Tuesday, August 25, 2020

Break the Chains

As revolutionary socialists we recognise that capitalism can’t grant all the reforms workers need. At this stage of the descent of capitalism into barbarism the only thing the capitalist system can offer workers is austerity—the choice between less and less. This is what’s happening everywhere across the globe. As revolutionary socialists we know that no socio-economic transformation of society has ever been achieved through reforms within the power structure of that society. Supporting (critically or otherwise) candidates of the parties of the capitalist class is deceptive because it implies that the system can be changed through such reforms as long as we elect the correct capitalist candidates.

Workers’ democratic control over the means of production and the establishment of socialism is the only solution to austerity, unending war and the destruction of our environment. And it is the only road to the reversal of the current descent into barbarism. Working class democratic control over society is the goal of revolutionary socialism and, practically speaking, the only thing that will save the world. This cannot be reformed into being. Supporting radical sounding or so-called socialist candidates of capitalist parties (because one can’t really distinguish between them) muddies the truth that the system of capitalism itself is the real enemy of the working class. 

Revolutionary socialism is not just about fighting for reforms or demands. A minimum wage, while it’s better than nothing, is ridiculously inadequate. We need to organise independently of the capitalist class and their parties. We need to show the working class that we have strength and power on our own because we do. This is socialism.

 Supporting the candidates of capitalist parties weakens us. It ties our hands to the capitalist system to resolve our problems. It’s a dead end. Reformism is not the same as revolutionary socialism. We can’t make that distinction clear if we lend our support to capitalist politicians no matter what they call themselves. It’s the job of revolutionary socialists to clarify what socialism means and how it will be achieved—specifically through mass, independent struggle of the working class. Describing capitalist candidates as socialists will not clarify anything. Progressives share the idea of socialism as the Swedish or Norwegian model. But those countries are also enforcing austerity—cutting back on social welfare programs and privatizing them because they are capitalist countries that called themselves socialist to win over their population. It gives false hope that electing a capitalist candidate can achieve all the reforms workers need to survive or all the reforms the world needs to keep the planet from being destroyed.

We know that the only solution to the plight of the working class and the planet is socialist revolution—the complete overthrow of the capitalist mode of production for profit and replacing it with a system of production for want and need, democratically controlled by the working class—to end hunger, homelessness, oppression and inequality. We can’t substitute fake socialism for the real thing. It will only lead to defeat and demoralization.

Socialism has to do only with the mass power and mass action of the proletariat, and scorn the futile acts of individual terrorist violence which are unrelated to the organized proletarian movement. Nobody ever was or could be urged to individual acts of violence or sabotage through the propaganda of revolutionary socialism. Reformists conceive of political action in terms of a modification of the political and economic regime of capitalism. Reformism is little more than making capitalism the better-ordered slavery of the wage-worker.

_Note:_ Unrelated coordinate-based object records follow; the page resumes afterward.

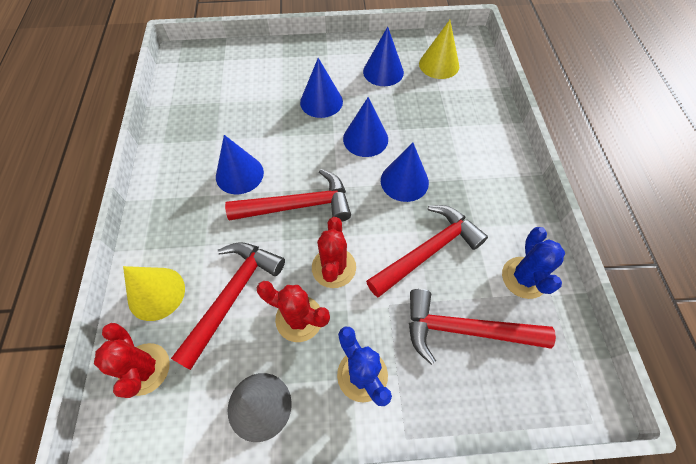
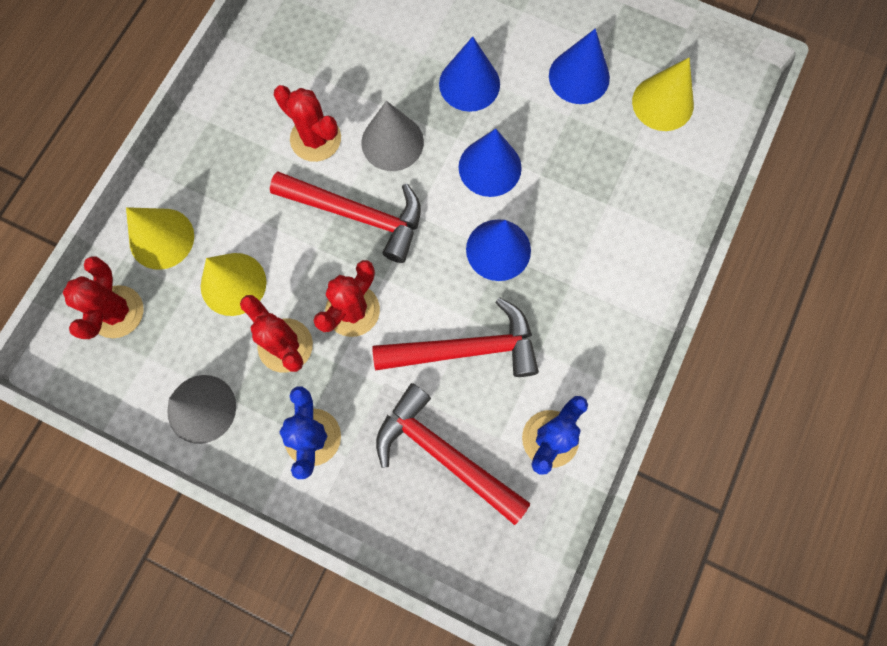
camera: 30 degrees right, 15 degrees up
(232, 296) = (233, 284): red hammer -> yellow cone
(239, 174) = (315, 139): blue cone -> red cactus
(293, 153) = (392, 142): none -> grey cone

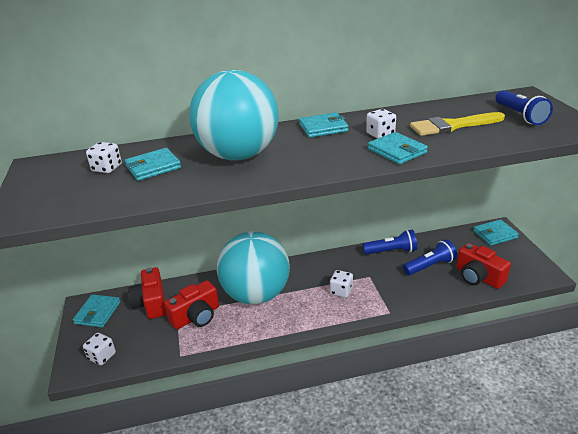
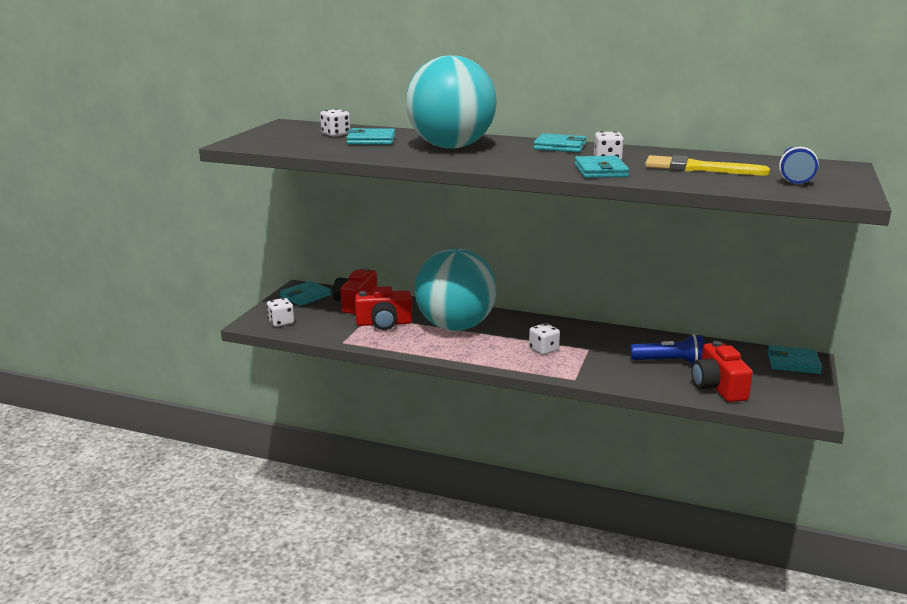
camera: 30 degrees right, 10 degrees down
(391, 251) = (640, 338): blue flashlight -> none

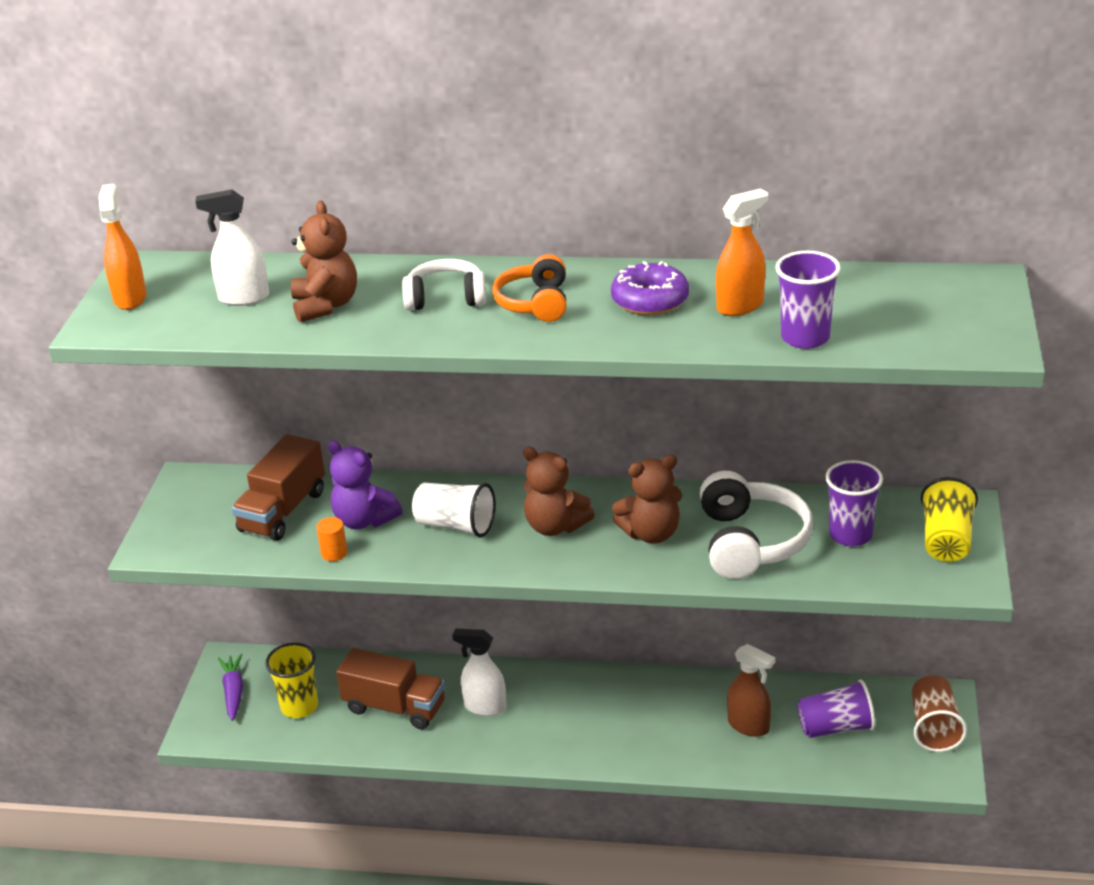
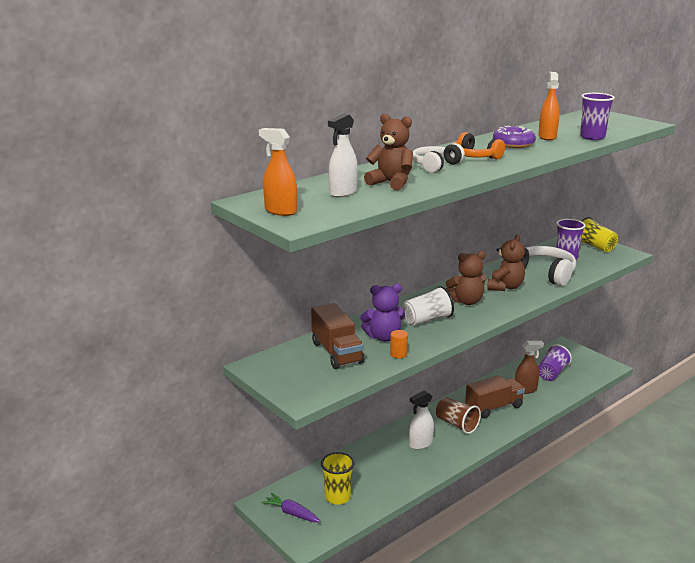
camera: 50 degrees left, 10 degrees down
(394, 707) = (383, 468): brown truck -> brown truck (494, 407)
(934, 728) = (578, 355): brown cup -> brown cup (456, 424)

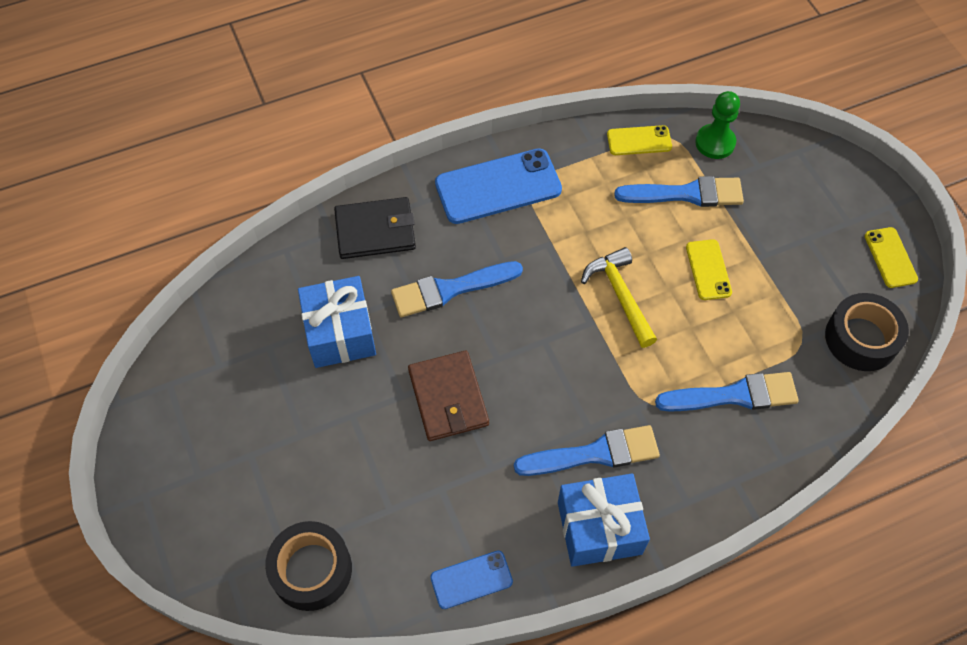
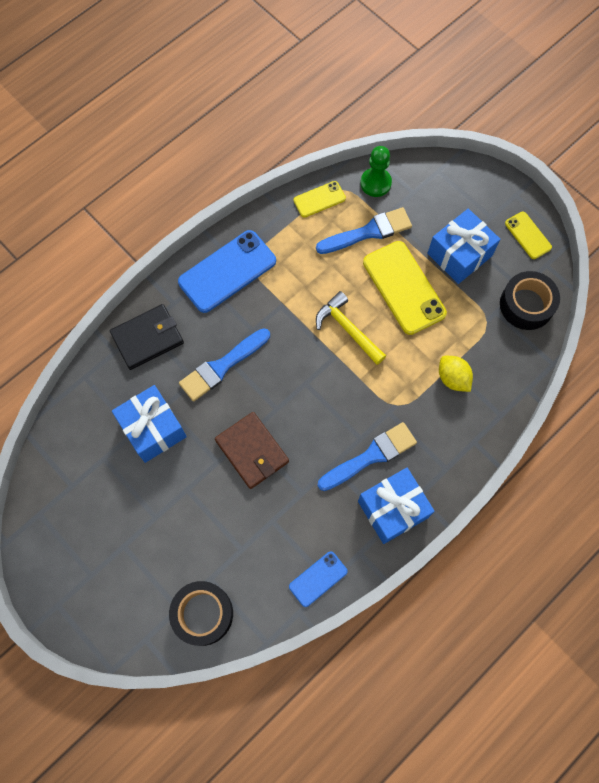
camera: 20 degrees left, 10 degrees up
(708, 270) = (404, 287): yellow phone -> yellow phone, size x1.87
(734, 395) = (452, 378): blue brush -> yellow lemon
(793, 253) = (459, 255): none -> blue gift

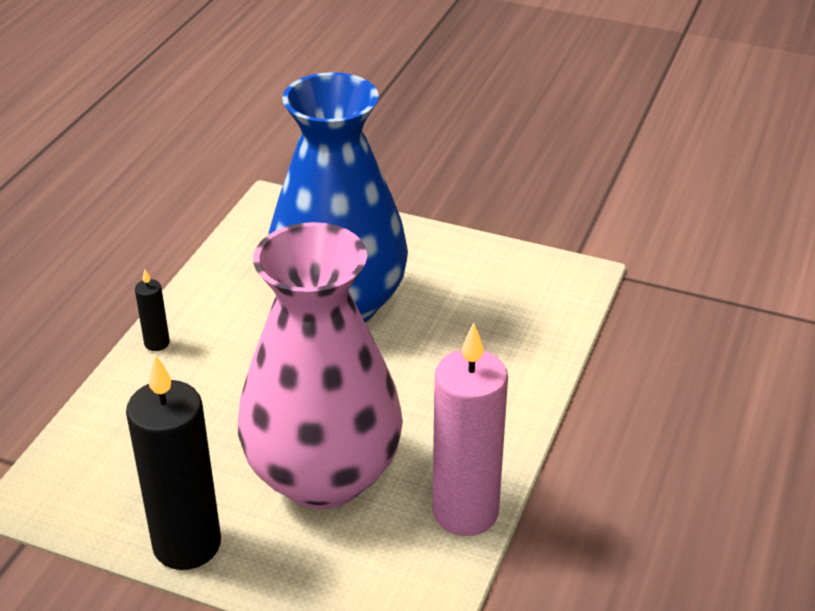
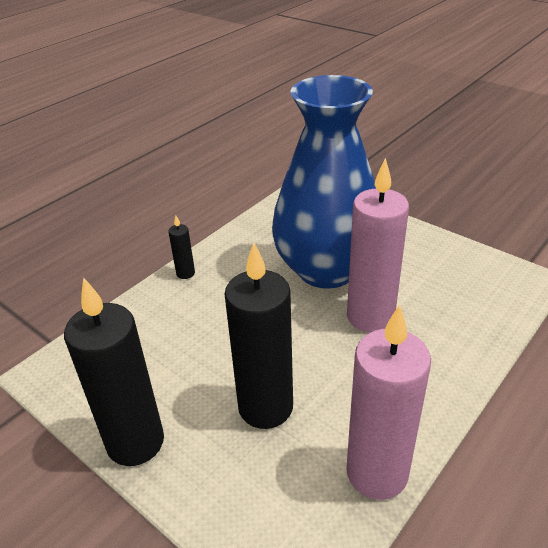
camera: 20 degrees right, 0 degrees up
(323, 476) = (265, 407): pink vase -> black candle
(410, 353) = (370, 317): none -> pink candle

The work of the Socialist Party is to develop the consciousness upon which depends the overthrow of capitalism; to develop the organization for the expression of this consciousness; and to formulate the general tactics for  both in winning power and in using this power to make the basic economic changes upon which the socialist order of society depends.

The class struggle is not a theory but a fact, not a dogma but a grim reality. Out in the mines, the steel hells, in sweating dens of the exploiters, and everywhere that our class is drained of its vitality, there is the class struggle. Get in it. Be of it. Know its reality and the theory will take care of itself. The socialist movement in  depends today on the rise of a politically-conscious working class.

The Socialist Party dedicates itself to the purpose of hastening and influencing such a development. And then we shall see the Revolution.